So its been a while. And although I have deep and life-altering things brewing this was just a quick one-off idea that I had yesterday and wanted to share.
I was listening to one of my favorite podcasts called the Robcast by Rob Bell. If you haven't heard of him and you're a big fan of living an awesome life and becoming a more fantastic human being, you must listen to him. He's brilliant and open and loving and charismatic and cool and calm and truly embodies everything I believe a Christian should be. If you aren't of any faith you may be surprised at how his Christianity weaves into his brilliant reflections.
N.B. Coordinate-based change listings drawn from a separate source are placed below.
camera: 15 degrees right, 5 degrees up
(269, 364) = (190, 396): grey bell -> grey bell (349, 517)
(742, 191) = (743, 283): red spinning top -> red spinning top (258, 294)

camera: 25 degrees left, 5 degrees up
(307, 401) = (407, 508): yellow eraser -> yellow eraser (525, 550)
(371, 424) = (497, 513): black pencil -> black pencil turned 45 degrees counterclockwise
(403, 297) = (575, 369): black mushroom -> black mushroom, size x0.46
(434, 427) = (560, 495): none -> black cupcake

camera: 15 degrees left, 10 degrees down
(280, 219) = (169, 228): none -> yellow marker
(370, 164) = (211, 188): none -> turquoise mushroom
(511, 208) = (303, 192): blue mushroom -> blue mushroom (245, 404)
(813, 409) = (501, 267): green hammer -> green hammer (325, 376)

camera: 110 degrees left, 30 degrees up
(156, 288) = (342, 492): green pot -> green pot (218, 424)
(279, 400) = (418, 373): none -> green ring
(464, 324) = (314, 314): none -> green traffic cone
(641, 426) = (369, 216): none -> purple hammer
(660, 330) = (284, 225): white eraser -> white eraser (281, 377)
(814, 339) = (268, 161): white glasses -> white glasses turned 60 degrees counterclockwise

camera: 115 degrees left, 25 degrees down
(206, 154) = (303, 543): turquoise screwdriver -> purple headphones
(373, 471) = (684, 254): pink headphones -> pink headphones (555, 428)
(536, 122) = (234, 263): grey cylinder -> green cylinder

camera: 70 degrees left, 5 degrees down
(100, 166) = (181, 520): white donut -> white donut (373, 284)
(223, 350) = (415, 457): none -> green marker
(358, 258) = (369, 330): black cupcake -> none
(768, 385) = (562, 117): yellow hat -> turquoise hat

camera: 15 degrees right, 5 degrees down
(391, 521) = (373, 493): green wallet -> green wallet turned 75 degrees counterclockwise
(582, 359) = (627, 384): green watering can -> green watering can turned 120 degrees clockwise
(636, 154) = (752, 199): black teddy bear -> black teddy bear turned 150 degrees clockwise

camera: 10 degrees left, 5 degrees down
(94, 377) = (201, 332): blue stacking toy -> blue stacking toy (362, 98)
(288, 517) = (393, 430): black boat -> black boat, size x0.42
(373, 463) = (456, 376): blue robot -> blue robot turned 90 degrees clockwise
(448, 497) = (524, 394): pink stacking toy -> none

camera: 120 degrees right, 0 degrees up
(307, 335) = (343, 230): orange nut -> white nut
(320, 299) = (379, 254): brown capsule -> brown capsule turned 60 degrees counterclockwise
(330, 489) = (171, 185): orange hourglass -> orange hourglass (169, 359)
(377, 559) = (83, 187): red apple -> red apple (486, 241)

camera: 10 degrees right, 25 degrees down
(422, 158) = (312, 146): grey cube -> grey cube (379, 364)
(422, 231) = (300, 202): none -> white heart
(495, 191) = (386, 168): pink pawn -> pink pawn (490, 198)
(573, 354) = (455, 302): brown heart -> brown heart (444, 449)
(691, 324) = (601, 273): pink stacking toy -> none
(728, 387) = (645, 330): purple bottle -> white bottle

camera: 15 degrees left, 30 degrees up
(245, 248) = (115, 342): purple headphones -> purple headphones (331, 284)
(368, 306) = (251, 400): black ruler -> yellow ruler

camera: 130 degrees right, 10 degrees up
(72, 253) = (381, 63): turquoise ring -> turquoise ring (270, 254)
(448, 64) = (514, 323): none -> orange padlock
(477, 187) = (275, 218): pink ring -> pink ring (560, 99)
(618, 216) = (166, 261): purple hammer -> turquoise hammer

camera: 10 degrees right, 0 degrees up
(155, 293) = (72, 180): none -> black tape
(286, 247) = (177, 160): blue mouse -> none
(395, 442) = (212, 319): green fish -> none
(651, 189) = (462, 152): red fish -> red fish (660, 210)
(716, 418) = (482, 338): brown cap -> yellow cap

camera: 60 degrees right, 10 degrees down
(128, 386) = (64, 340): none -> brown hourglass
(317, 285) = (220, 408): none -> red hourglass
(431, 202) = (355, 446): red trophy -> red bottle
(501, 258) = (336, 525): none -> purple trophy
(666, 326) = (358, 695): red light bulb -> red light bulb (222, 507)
If you are extremely religious and traditional or conservative in your Christian beliefs, well, I'll leave it up to you. But don't hate on him. Or on me, for thinking he's super.
Sorry I digress.
Anyways, he just did a podcast called "Empty Seats and Elephants" wherein he talks about some of his struggles in following his spirit and his passion. He was pastoring a church and left to do some wonderful things but some folks viewed them as radical, heretical and wrong. So after already having a successful ministry and speaking background he set out on this new path only to arrive at venues of 50-100 people. Not bad you might think. Except he'd visited these venues before with 1500-2000 people awaiting him. But some of his new stuff was, well, new. Apparently more controversial. It ruffled feathers and it wasn't what his followers expected of him.
Empty seats.
Man it took my breath away when I heard him share about this. I know what it's like to have empty seats. To have amazing ideas that you are sure are divinely inspired. To put conviction, hard work and hours of creative thinking, toiling and practicing into these ideas.
Then nothing. Empty seats. Vacancies. Voids. Empty stalls.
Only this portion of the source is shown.